Wolfpack, the GOSH doctors decision to withdraw life support was a medical one, they didn't want the baby to suffer any more. There were no paperpushers in that decision and it wasn't made for financial reasons.

Leveraging the suffering of this baby to make a point against social healthcare is morally repugnant. The UK NHS is far more efficient, cheaper and has better outcomes for more people than the US insurance based system. It provides care on the basis of need not the ability to pay. And it does not run out.

Why not give the boy a chance? It doesn't affect anyone else to do so.

Because this experimental 'treatment' does not 'give Charlie a chance' - it simply prolongs his suffering. A 10% chance of 'improvement' (not a cure, mind) is a 90% chance of no improvement, i.e. continued suffering.
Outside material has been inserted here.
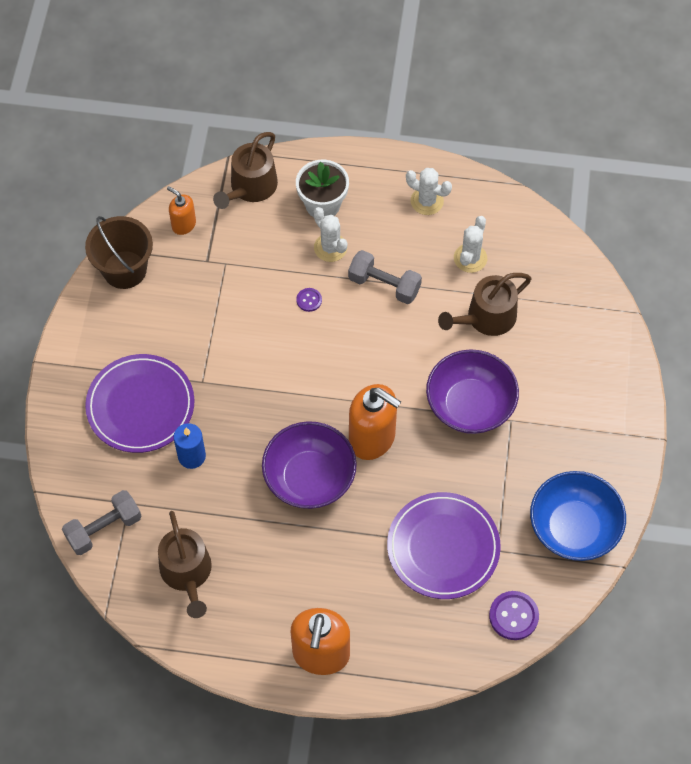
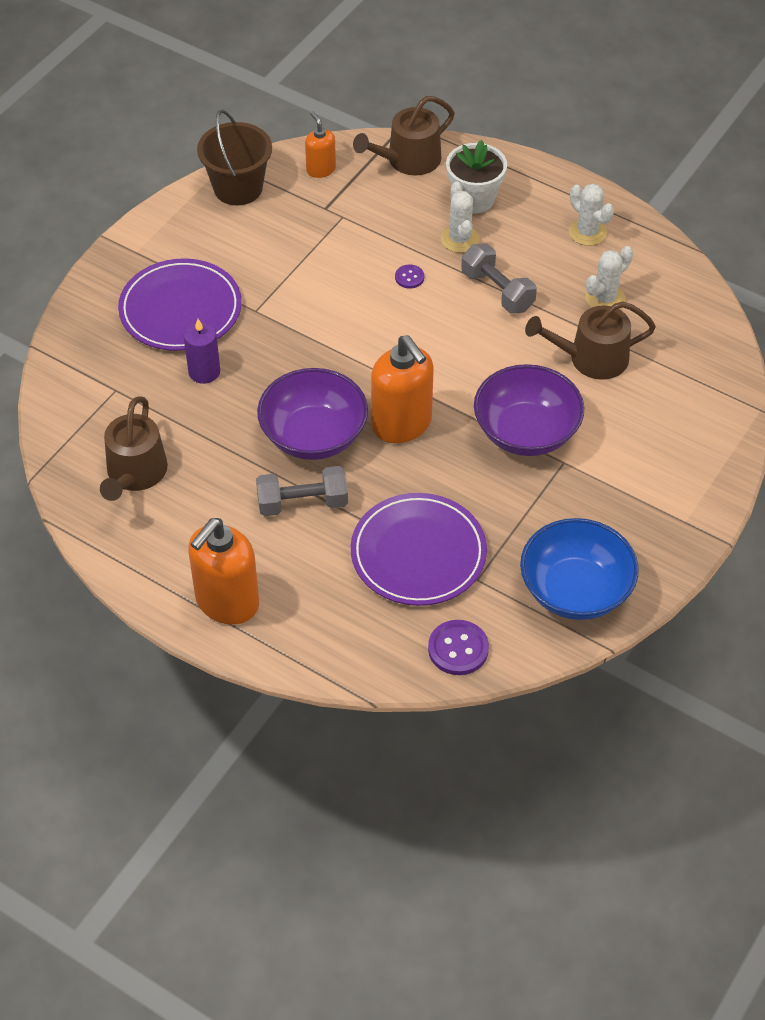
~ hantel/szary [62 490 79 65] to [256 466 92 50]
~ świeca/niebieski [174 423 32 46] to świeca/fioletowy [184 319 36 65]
According to the GOSH team, the treatment would leave Charlie in a 'condition of existence'. Not life. Existence.

Leveraging the suffering of this baby to make a point against social healthcare is morally repugnant.

Absolutely. Reading the view of posters who can only see things in terms of their own profit-based health services is quite an eye-opener. No wonder Obama and the Clintons has such a battle trying to help Americans. I assume the posters are sincere in their beliefs, but if this is really what they believe, then America has no chance of ever having a half-decent heath service.

Some of the people involved in making the decision have not even seen the child in person

Neither had the 'well respected and fully qualified neurologist' who wanted to experiment on him, until last week. And it would have been an experiment, not a 'new treatment'. Little Charlie would have been a guinea pig, nothing more.

I'm sorry he's going to die, and I feel for his poor parents; but he shouldn't have to go on suffering.